Bandon responded with interest however, after their scrum half, who was proving to be a thorn in Abbeys side, made a telling break through to put Abbey under the cosh. Although the pressure was relieved, it was short lived, as Bandon still found themselves inside Abbeys half. When a loose ball was gathered from a miscued line out, Bandon orchestrated a tight pick and drive play that was causing Abbey to defend desperately. However, Abbey held firm and a notable tackle from Gerard Walsh forced a turnover for the away side, much to the relief of the visiting sides supporters. But, relief quickly turned to dismay, when Abbey conceded a penalty and with Bandon in the hunt for more tries, their out half eschewed the opportunity to kick for goal in favour of setting up a line-out on the visitors five-metre line. From the resultant line-out, Bandon made it all too easy when they mauled their way over for their second try.

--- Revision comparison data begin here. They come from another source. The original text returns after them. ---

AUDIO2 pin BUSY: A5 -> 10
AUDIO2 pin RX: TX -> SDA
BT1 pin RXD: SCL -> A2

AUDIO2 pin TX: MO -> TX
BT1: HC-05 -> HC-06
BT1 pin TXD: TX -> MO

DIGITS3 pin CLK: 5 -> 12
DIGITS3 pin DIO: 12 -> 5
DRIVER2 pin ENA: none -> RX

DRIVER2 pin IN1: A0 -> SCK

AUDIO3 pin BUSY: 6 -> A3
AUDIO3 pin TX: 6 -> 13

There was little time to catch breath with an immediate Abbey riposte; Hassett replying with another penalty kick to leave a seven point gap between the teams. With half time fast approaching, Abbey had one final chance before the interval, when from the base of the scrum, Abbey No.8, John Browne, broke down the blindside inside the home sides 22. A penalty soon followed when Bandon were penalised for being offside, and Tom Hassett, in fine form with the boot, slotted over to close the gap to four points.

Despite having a somewhat sluggish start and with their defending being questionable, Abbey still remained in the hunt and would have been buoyed by the small margin between the teams. However, as with David in David vs Goliath, Abbey needed courage and resilience to shift the tide of this game in their favour in the second half.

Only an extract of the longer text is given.